In another case, the clients both constantly complained that the other was talking trash about them to their young children and discussed the divorce litigation with the children. When James asked his ten year old daughter, Lisa, what she wanted for her birthday, she replied, that she wanted him to “help Mommy by giving us money” and to not use his girlfriend “as a bite to lure me in to go with you.” Their eight year old son said “Mommy doesn’t like you.”
Of course, the opposing client, Renee, similarly complained about James. Later, Lisa began questioning James about a “work trip” to Las Vegas that he had taken prior to the clients’ separation. She asked whether he had brought his current girlfriend with him. He had never discussed this trip with Lisa, so Renee had clearly discussed it with her.

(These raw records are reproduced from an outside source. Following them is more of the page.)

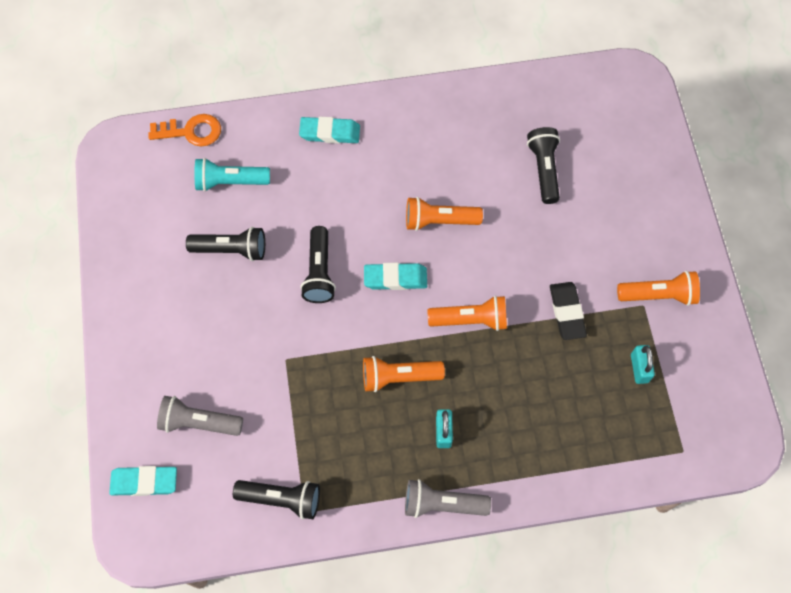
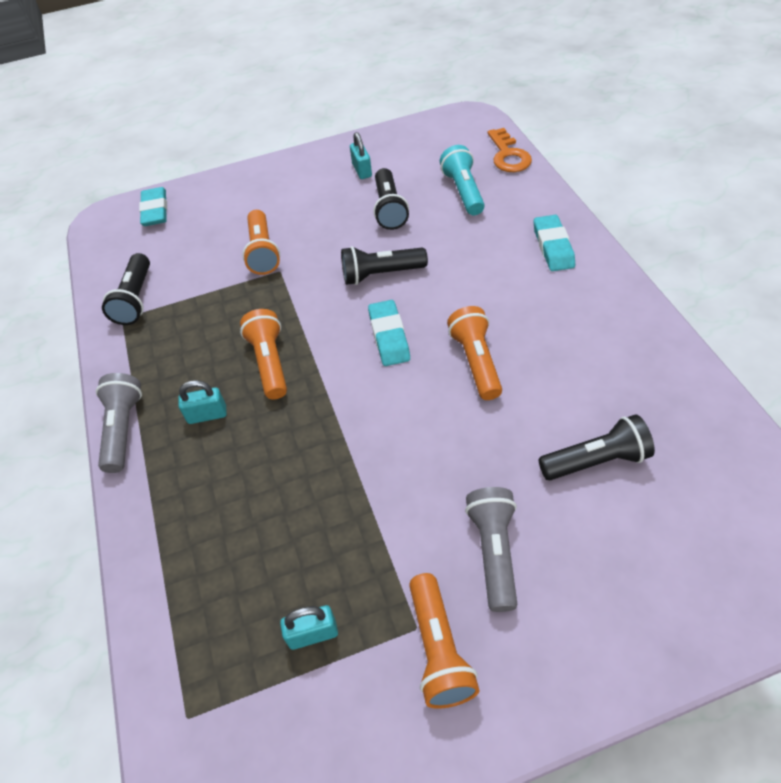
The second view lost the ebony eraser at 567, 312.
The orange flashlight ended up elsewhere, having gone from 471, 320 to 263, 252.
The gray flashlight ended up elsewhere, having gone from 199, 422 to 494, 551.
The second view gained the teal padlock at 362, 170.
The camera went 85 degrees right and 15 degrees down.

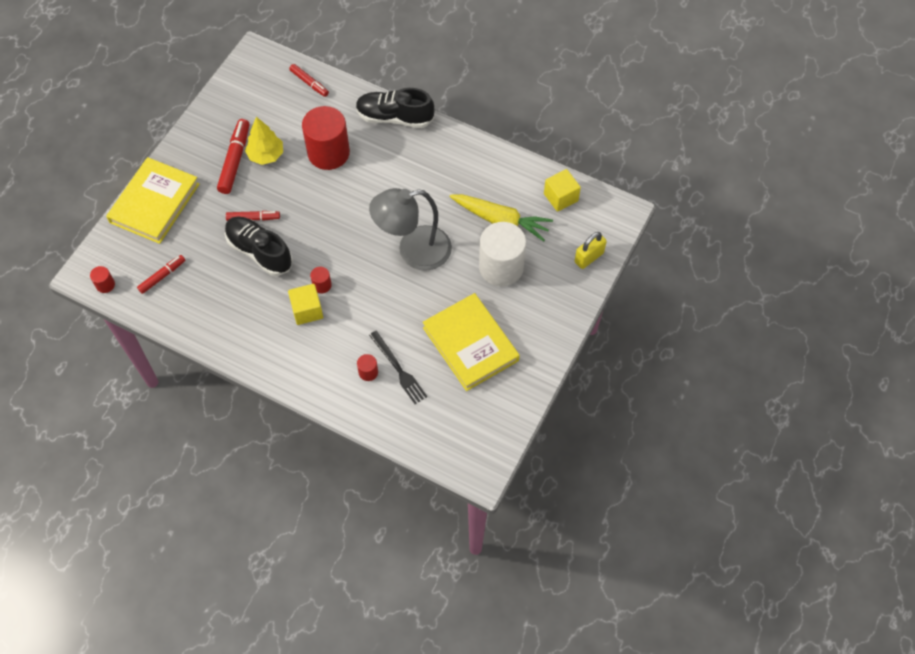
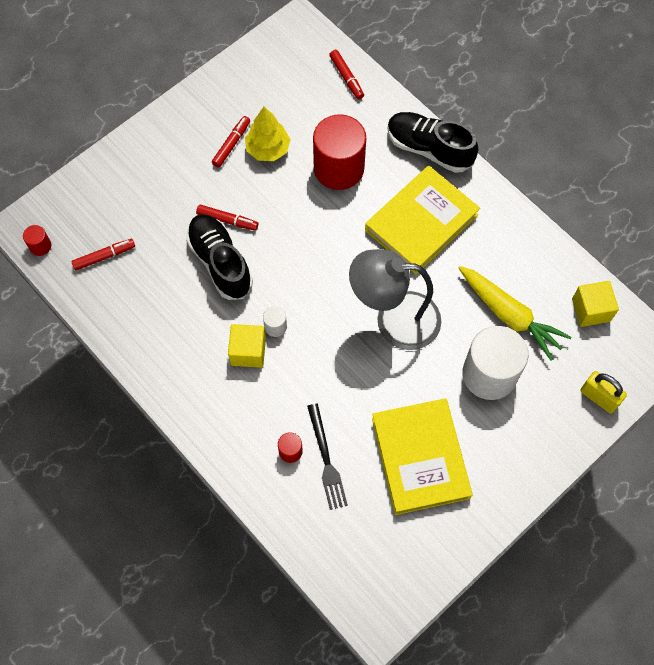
The size of the crimson marker pen at 235, 160 changed by a factor of 0.62.
The bright yellow hardcover ended up elsewhere, having gone from 154, 203 to 421, 222.
The bright yellow padlock at 589, 257 ended up facing another way, 60 degrees clockwise from before.
What was the crimson cylinder at 322, 285 turned into the pure white cylinder at 275, 326.
The camera went 20 degrees right and 5 degrees up.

Against our advice, James shut off Renee’s telephone and internet. Lisa asked James about it. Like the Las Vegas trip, she would not know that her father was responsible for it unless her mother mentioned it to her. Lisa also asked my client about an upcoming court date. Although our client was no gem, the opposing client was clearly defying the temporary standing order which forbids clients from discussing dissolution litigation in the presence of the children.
I also had a client whose ex began a relationship with a woman, Marcy, who attempted to alienate my client from her young daughter. The opposing client and Marcy were talking trash about my client in front of little Susie, telling her that my client was trying to get a judge to try to take her away from her father. The judge was not happy to hear it.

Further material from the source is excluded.